The Bank of N.T. Butterfield & Son is turning its attention to ramping up its Asian operations, after it acquired the Deutsche Bank Global Trust Solutions business (excluding the US operations), earlier this year.
"Our Singapore based Asian business is performing well we've bedded in clients and new revenue streams are emerging. I think the integration's going well," Michael Collins, chairman and chief executive officer of Butterfield group told specialised media outlet The Asset in Singapore.
Listed on the New York and Bermuda stock exchanges, Butterfield is Bermuda's oldest and largest independent financial institution set up in 1858.
Butterfield has been working with clients in Asia for over three decades. Most recently it acquired Deutsche Bank's Global Trust Solutions which had operations in the Cayman Islands, Switzerland, Guernsey, Singapore and Mauritius.
The acquisition was completed earlier this year. Asia assets comprise about 20% of Butterfield Trust's total assets under administration.
As well as covering Southeast Asia out of Singapore, Collins also wants to ramp up the North Asian business. His firm has a long track record with both institutional and private clients in Hong Kong where Butterfield previously had a banking license.

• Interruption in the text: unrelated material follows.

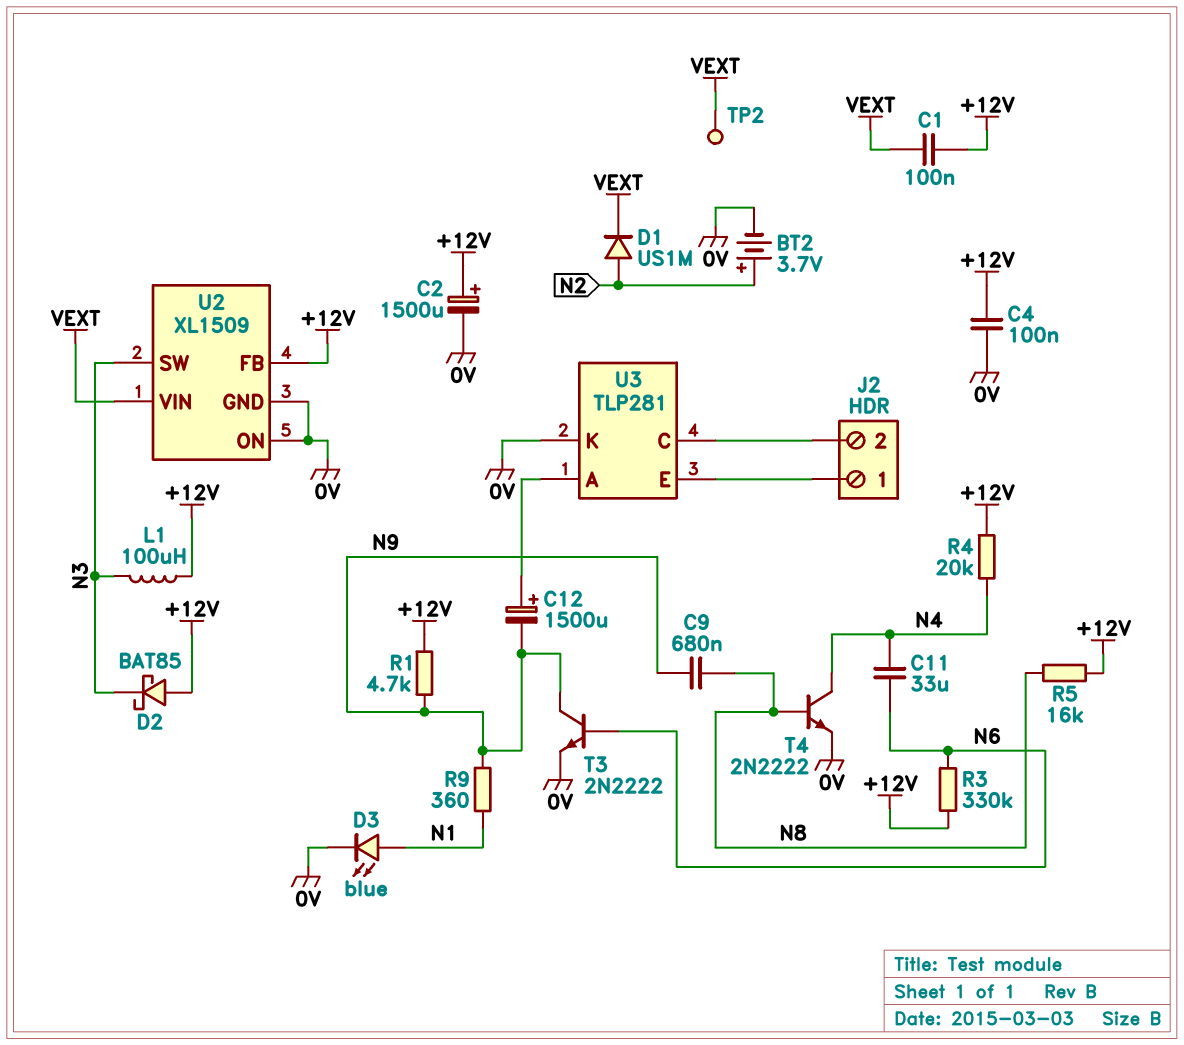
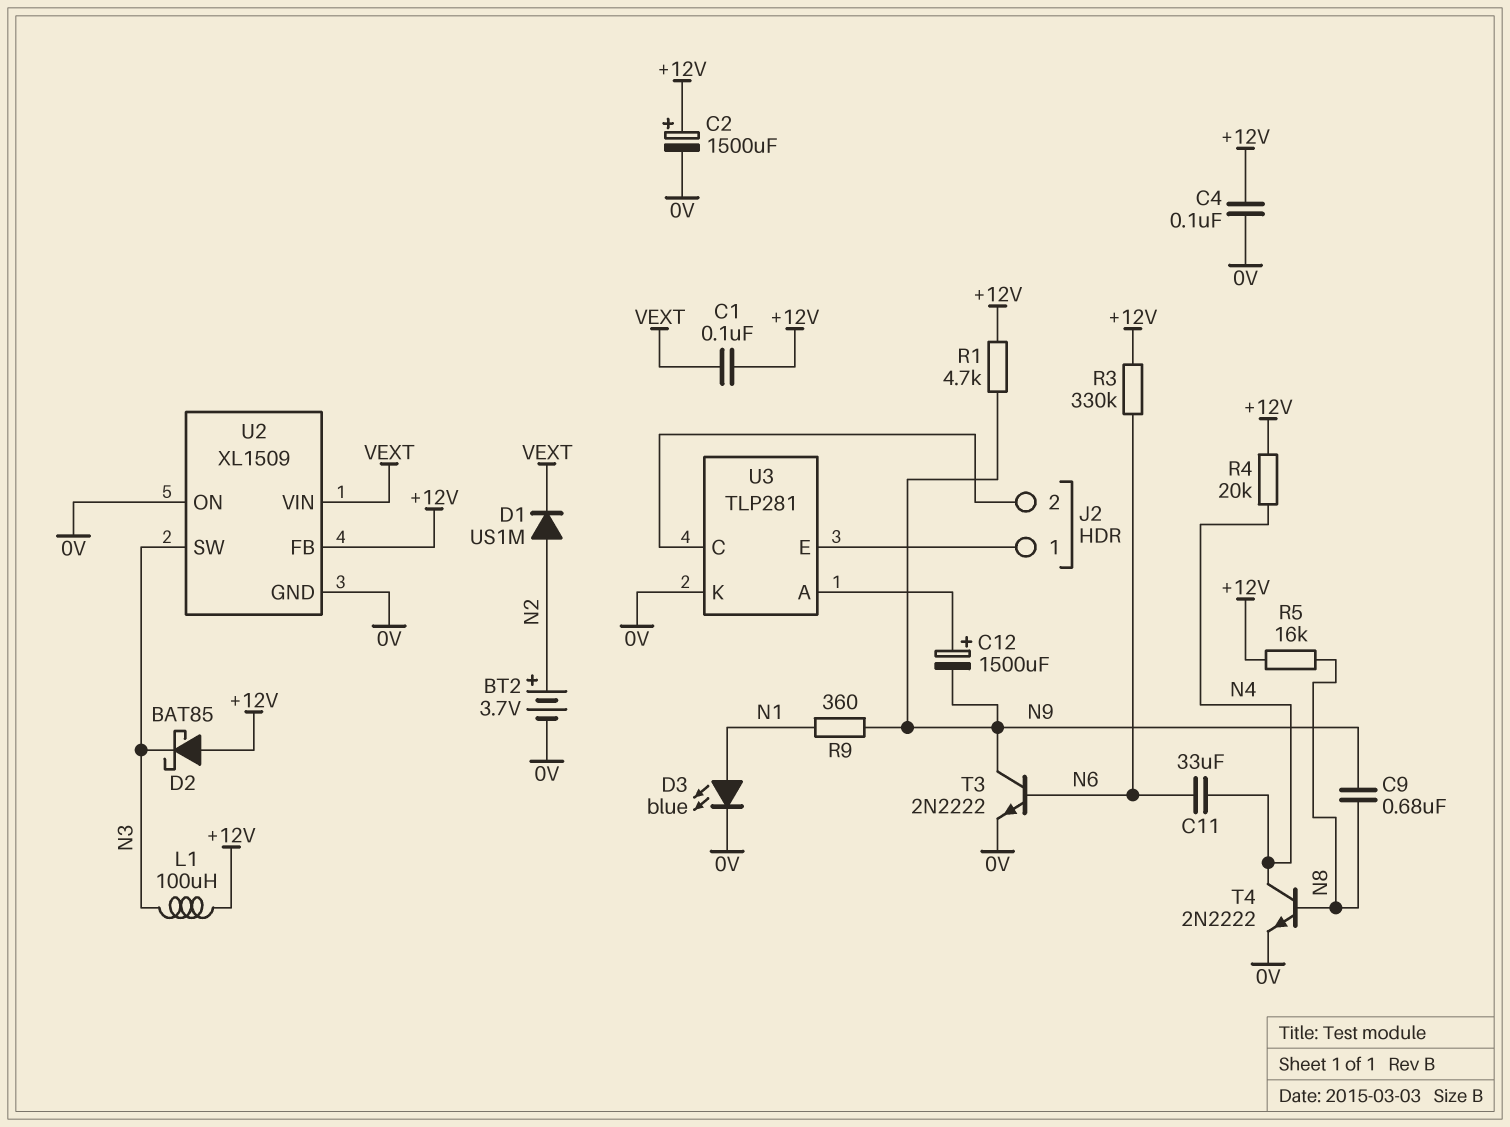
TP2: test point (VEXT) -> none

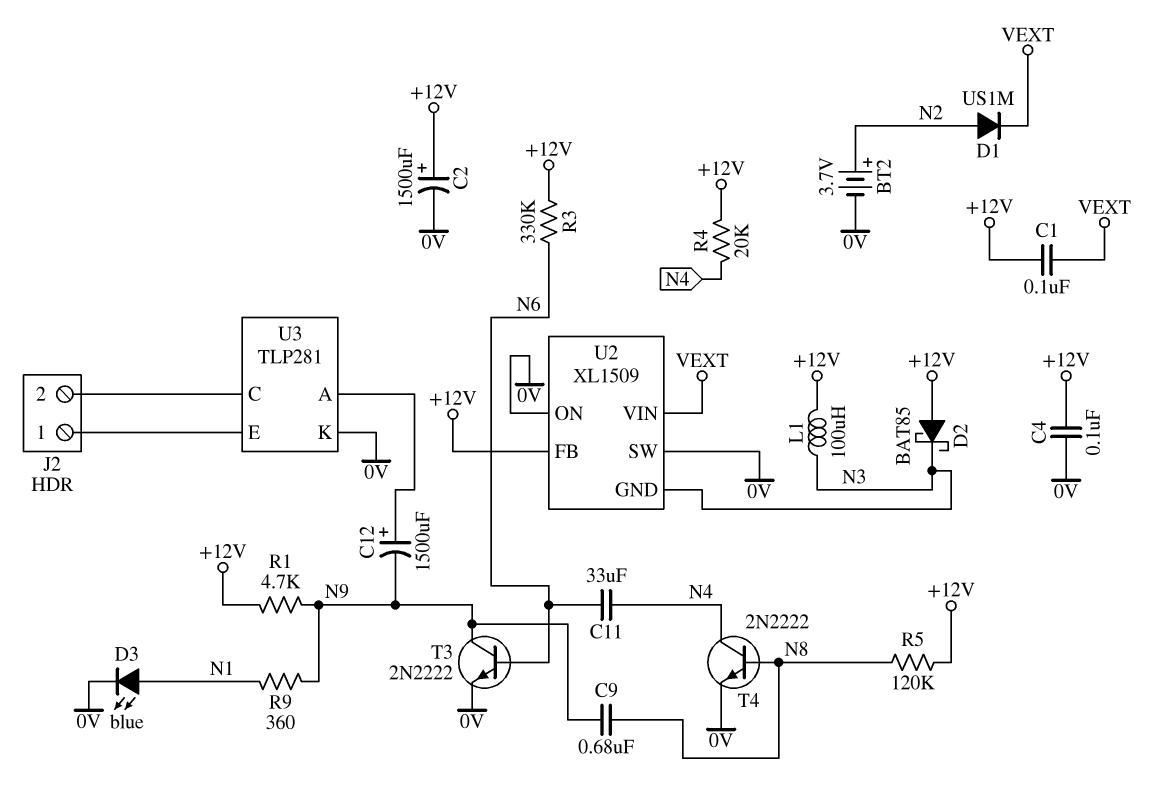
R5: 16k (+12V, N8) -> 120k (+12V, N8)
U2 pin GND: 0V -> N3
U2 pin SW: N3 -> 0V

"There's a long history between Bermuda and Hong Kong, and Butterfield's certainly benefited from that in terms of relationships. We don't currently have a presence in Hong Kong," adds Collins hinting that there may be one at some point.
The firm's expansion has come at a perfect time. Experts say Asia is at the cusp of one of the world's largest transfers of wealth estimated at more than $3trn over the next decade. Yet some studies show that less than a third of high net worth families in Asia have established a plan for wealth transfer and succession.
Collins says Butterfield is well positioned to compete with global banking players in its home territory of Bermuda as well as in other offshore centres but ruled out obtaining a banking license in either of Asia's leading wealth hubs.
"I think we understand where we're able to compete on the banking side. And it really works in a place like Bermuda, Cayman, and the Channel Islands. I think we would be unlikely to have a banking presence here or in Hong Kong, given the competition," Collins said.